- Work instructions: From the line with "text: (289, 480)" through the line with "line: (144, 293) -> (149, 627), removed", repeat the entries verbatim, both end lines included, and add nothing.
-- Opening Marker --
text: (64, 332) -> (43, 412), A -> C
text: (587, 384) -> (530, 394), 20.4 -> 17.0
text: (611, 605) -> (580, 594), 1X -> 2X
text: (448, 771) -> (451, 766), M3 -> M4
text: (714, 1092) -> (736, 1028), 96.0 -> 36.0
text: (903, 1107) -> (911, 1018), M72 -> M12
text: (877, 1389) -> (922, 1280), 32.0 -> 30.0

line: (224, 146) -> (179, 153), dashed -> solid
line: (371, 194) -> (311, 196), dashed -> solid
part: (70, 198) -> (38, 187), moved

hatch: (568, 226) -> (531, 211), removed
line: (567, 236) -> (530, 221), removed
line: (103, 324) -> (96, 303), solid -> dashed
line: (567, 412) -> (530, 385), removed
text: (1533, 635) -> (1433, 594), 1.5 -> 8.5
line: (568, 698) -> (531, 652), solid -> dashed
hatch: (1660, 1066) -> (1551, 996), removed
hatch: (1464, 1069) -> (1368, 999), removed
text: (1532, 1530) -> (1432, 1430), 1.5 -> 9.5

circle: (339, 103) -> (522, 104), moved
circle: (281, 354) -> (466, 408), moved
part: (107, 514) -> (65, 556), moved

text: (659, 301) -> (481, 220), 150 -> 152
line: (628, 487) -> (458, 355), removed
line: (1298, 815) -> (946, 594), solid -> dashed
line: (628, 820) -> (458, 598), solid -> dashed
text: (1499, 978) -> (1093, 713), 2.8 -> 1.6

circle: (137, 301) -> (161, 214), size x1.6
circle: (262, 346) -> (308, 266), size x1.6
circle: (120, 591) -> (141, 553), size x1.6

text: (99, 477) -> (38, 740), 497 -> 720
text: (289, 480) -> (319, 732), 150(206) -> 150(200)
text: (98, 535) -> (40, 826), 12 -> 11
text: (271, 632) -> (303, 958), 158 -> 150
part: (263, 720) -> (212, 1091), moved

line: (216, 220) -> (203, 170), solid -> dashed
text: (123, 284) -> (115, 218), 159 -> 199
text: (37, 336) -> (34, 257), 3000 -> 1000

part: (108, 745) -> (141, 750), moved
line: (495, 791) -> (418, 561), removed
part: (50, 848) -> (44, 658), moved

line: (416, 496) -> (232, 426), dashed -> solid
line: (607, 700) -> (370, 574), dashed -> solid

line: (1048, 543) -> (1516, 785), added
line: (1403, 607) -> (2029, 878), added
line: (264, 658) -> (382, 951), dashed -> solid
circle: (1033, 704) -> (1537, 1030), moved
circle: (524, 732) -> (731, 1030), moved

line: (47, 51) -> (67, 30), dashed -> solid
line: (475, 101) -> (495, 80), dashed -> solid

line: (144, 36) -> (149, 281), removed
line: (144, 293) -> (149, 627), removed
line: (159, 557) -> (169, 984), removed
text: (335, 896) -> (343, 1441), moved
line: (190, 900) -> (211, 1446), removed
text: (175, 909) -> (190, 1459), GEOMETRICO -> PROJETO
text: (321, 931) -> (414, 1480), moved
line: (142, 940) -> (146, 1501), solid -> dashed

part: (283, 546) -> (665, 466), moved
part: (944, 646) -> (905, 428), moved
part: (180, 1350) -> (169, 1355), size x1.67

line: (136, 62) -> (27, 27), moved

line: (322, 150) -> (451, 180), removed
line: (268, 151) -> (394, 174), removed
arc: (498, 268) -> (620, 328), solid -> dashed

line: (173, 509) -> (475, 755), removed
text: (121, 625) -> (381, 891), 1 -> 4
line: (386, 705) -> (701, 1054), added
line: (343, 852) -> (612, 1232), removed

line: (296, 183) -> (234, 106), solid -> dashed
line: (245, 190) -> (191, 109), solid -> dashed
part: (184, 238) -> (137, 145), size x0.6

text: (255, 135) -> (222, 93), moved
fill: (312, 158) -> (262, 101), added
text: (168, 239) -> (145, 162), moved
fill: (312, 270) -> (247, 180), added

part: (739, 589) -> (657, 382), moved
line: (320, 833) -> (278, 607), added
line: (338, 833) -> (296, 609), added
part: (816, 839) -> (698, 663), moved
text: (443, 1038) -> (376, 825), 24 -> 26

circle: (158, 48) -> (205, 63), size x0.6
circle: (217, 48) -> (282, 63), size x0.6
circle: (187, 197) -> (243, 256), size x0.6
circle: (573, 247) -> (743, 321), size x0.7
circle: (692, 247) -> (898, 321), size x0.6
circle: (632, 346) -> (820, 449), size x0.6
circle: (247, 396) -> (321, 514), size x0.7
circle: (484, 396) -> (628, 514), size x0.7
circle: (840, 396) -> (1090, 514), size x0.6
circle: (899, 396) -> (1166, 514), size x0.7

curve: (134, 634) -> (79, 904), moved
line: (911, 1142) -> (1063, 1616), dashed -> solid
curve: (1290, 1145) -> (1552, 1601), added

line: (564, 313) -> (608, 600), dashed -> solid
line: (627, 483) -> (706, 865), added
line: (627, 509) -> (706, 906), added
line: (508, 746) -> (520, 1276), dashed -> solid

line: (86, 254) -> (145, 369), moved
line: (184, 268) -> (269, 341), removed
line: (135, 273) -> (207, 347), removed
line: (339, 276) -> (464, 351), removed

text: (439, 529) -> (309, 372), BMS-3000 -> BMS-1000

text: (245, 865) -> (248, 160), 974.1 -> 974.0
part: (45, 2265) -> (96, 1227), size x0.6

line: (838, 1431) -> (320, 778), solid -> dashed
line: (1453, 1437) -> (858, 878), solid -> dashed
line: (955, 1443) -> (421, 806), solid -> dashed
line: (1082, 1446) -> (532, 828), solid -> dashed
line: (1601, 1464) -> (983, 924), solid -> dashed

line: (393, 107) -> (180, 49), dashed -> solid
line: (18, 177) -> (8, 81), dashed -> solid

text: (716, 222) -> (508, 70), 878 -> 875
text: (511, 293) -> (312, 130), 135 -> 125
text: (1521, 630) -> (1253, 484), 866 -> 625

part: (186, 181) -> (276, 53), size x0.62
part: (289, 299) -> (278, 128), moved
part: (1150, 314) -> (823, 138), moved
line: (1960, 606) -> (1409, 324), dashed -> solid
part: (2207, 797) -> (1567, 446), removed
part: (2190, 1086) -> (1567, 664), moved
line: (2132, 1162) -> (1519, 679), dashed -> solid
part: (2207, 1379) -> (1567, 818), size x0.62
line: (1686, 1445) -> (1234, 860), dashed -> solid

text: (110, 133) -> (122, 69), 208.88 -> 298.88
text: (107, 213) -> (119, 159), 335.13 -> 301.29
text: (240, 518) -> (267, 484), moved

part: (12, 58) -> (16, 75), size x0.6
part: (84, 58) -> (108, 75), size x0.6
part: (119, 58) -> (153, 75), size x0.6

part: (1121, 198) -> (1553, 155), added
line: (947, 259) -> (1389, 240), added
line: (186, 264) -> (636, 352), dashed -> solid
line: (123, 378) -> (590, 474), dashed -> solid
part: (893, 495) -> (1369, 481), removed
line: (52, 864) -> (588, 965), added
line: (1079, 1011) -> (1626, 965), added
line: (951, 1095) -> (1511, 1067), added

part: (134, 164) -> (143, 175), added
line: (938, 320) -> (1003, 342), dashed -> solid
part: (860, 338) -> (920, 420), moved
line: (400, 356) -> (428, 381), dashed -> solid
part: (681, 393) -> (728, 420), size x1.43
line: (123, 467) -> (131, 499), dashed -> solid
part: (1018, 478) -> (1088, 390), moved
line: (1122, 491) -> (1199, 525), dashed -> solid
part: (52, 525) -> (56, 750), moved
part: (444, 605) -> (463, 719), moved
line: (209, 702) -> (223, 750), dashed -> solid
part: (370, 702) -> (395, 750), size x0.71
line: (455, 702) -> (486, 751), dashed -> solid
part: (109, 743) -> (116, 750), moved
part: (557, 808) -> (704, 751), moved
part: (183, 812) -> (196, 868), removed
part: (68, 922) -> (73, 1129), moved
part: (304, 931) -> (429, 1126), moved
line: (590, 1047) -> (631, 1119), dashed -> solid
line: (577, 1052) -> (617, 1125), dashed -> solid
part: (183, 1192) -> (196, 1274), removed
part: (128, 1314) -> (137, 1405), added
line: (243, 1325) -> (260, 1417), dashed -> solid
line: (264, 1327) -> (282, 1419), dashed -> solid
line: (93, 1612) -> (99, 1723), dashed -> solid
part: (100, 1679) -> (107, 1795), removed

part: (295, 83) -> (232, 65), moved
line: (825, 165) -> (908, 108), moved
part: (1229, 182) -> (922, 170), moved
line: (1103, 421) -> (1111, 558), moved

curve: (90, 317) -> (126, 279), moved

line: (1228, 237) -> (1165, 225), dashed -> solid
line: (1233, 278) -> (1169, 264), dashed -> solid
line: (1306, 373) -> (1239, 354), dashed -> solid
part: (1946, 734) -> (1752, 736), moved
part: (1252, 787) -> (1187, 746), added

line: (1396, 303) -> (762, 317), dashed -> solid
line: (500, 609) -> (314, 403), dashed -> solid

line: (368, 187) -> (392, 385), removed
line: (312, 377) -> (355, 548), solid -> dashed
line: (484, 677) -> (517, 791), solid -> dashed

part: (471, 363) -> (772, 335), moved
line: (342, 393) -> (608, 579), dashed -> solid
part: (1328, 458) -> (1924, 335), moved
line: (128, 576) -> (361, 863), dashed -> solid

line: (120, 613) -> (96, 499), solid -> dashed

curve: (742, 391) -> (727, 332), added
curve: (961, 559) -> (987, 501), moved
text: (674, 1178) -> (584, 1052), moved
-- Closing Marker --
- Answer to the exercise:
text: (289, 480) -> (319, 732), 150(206) -> 150(200)
text: (98, 535) -> (40, 826), 12 -> 11
text: (271, 632) -> (303, 958), 158 -> 150
part: (263, 720) -> (212, 1091), moved

line: (216, 220) -> (203, 170), solid -> dashed
text: (123, 284) -> (115, 218), 159 -> 199
text: (37, 336) -> (34, 257), 3000 -> 1000

part: (108, 745) -> (141, 750), moved
line: (495, 791) -> (418, 561), removed
part: (50, 848) -> (44, 658), moved

line: (416, 496) -> (232, 426), dashed -> solid
line: (607, 700) -> (370, 574), dashed -> solid

line: (1048, 543) -> (1516, 785), added
line: (1403, 607) -> (2029, 878), added
line: (264, 658) -> (382, 951), dashed -> solid
circle: (1033, 704) -> (1537, 1030), moved
circle: (524, 732) -> (731, 1030), moved

line: (47, 51) -> (67, 30), dashed -> solid
line: (475, 101) -> (495, 80), dashed -> solid

line: (144, 36) -> (149, 281), removed
line: (144, 293) -> (149, 627), removed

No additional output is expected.